Atlanta Federal Reserve Raises Caution For Banks on Crypto Risks

Highlights
- A statement by the Atlanta Fed shed light on the fact that regulators overseeing banking must simultaneously guarantee the stability and safety of credit unions and banks.
- The Federal Reserve does not have a complete anti-crypto stance as such.
- Governments throughout the world are keeping an eye on Bitcoin's progress and acting when they can.
The Federal Reserve Bank of Atlanta released a statement on Monday, warning other banks about the risks of blockchain and crypto. The statement comes at a time when the alleged use of crypto in illicit activities has taken a resurgence. The Atlanta Fed’s cautious stance also advised banks to follow the Federal Reserve’s complete guidance on operating with crypto transactions.
Atlanta Fed Warns about Crypto and Blockchain
A statement by the Atlanta Fed shed light on the fact that regulators overseeing banking must simultaneously guarantee the stability and safety of credit unions and banks.
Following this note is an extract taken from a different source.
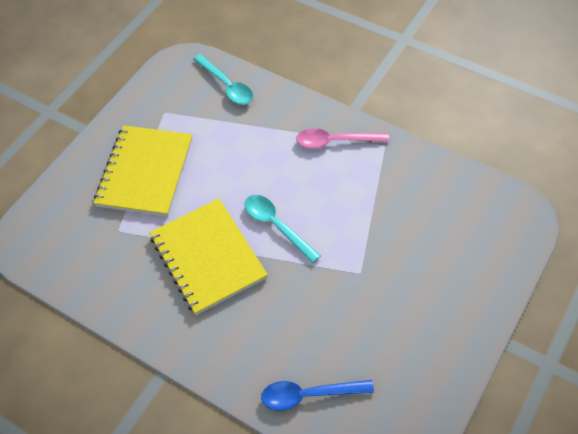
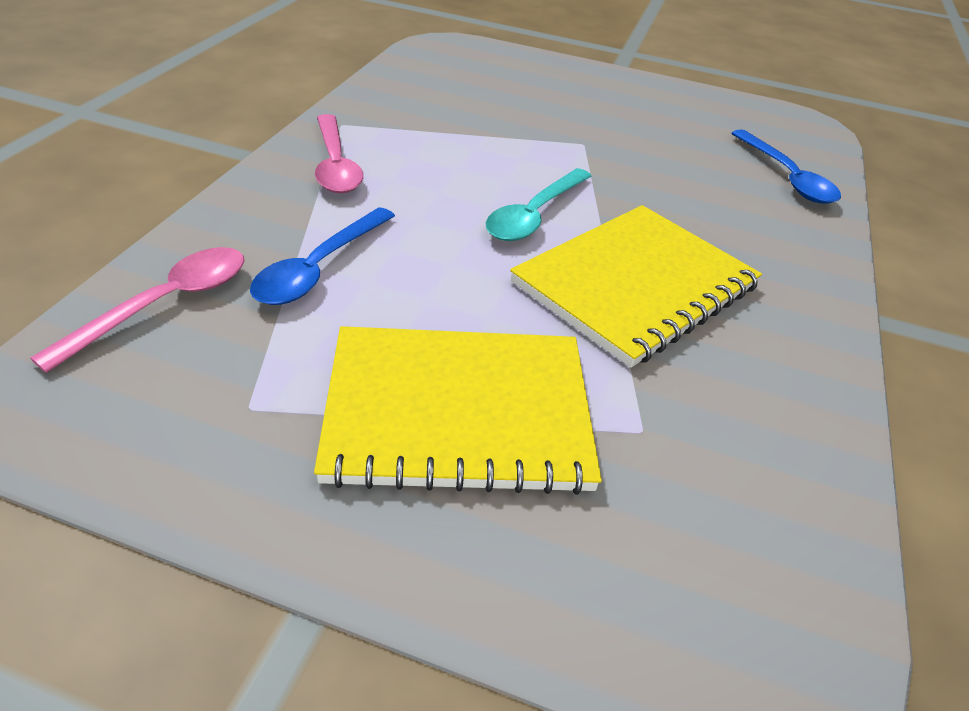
camera: 110 degrees left, 15 degrees down
(226, 85) = (164, 304): turquoise spoon -> pink spoon
(243, 133) = (319, 268): none -> blue spoon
A banking institution may have several partnerships, and each one carries some risk if it is not handled carefully. The Federal Reserve’s new Novel Activities Supervision Program, which indicates that the destination link is offsite, may be of interest to banking institutions or their service providers who have intricate payment systems, engage in crypto transactions, or use blockchain technology.
The report further highlighted that companies maintain their competitiveness by entering into agreements or contracts with payment service providers. These are sometimes known as fintechs or financial technology enterprises. Financial institutions can service a larger market through these ties rather than starting from scratch with innovations. As long as banks follow the law, the Federal Reserve has not taken a position on who they can provide services to and still does not. As allowed by law or regulation, banking organizations are neither discouraged nor barred from offering banking services to clients of any particular class or type.
Read Also: Bitcoin Surpasses $53K: What Pushed the Price Today?
Fed’s CBDC Stance
The Federal Reserve does not have a complete anti-crypto stance as such. The central bank has been on board with central bank digital currencies (CBDC) but has also actively talked about regulating the digital currency markets.
The Federal Reserve launched previously the Money and Payments: The U.S. Dollar in the Age of Digital Transformation. The release of the paper was a first step in promoting an open and inclusive public discussion about CBDC. The Federal Reserve has not decided whether to issue CBDCs. It would only do so if a law permitting it was passed. In March 2023, Chair Powell stated during a testimony before the House Financial Services Committee that a digital currency issued by a central bank is “something we would certainly need Congressional approval for.”
Governments’ Apprehension Regarding Bitcoin
According to Investopedia, the emergence of cryptocurrency is hailed by its supporters as the start of a new monetary order. On the other hand, critics claim that Bitcoin is “rat poison squared” because of its involvement in illegal activity and lack of official legal status.
Governments throughout the world are keeping an eye on Bitcoin’s progress and acting when they can. Some have accepted it as legal tender, like El Salvador. Some even outright forbid it, treat it as property or a commodity, or just refuse to acknowledge it. An example of the same would be The European Union establishing a framework for cryptocurrency regulation in 2023.
Among other ways, Bitcoin allows a nation’s citizens to subvert the authority of their government. This can be done by getting over the capital limits that the government imposes. Additionally, it helps thieves avoid notice, which aids unscrupulous activities. Lastly, Bitcoin can upset and destabilize the current financial infrastructure system by doing away with middlemen.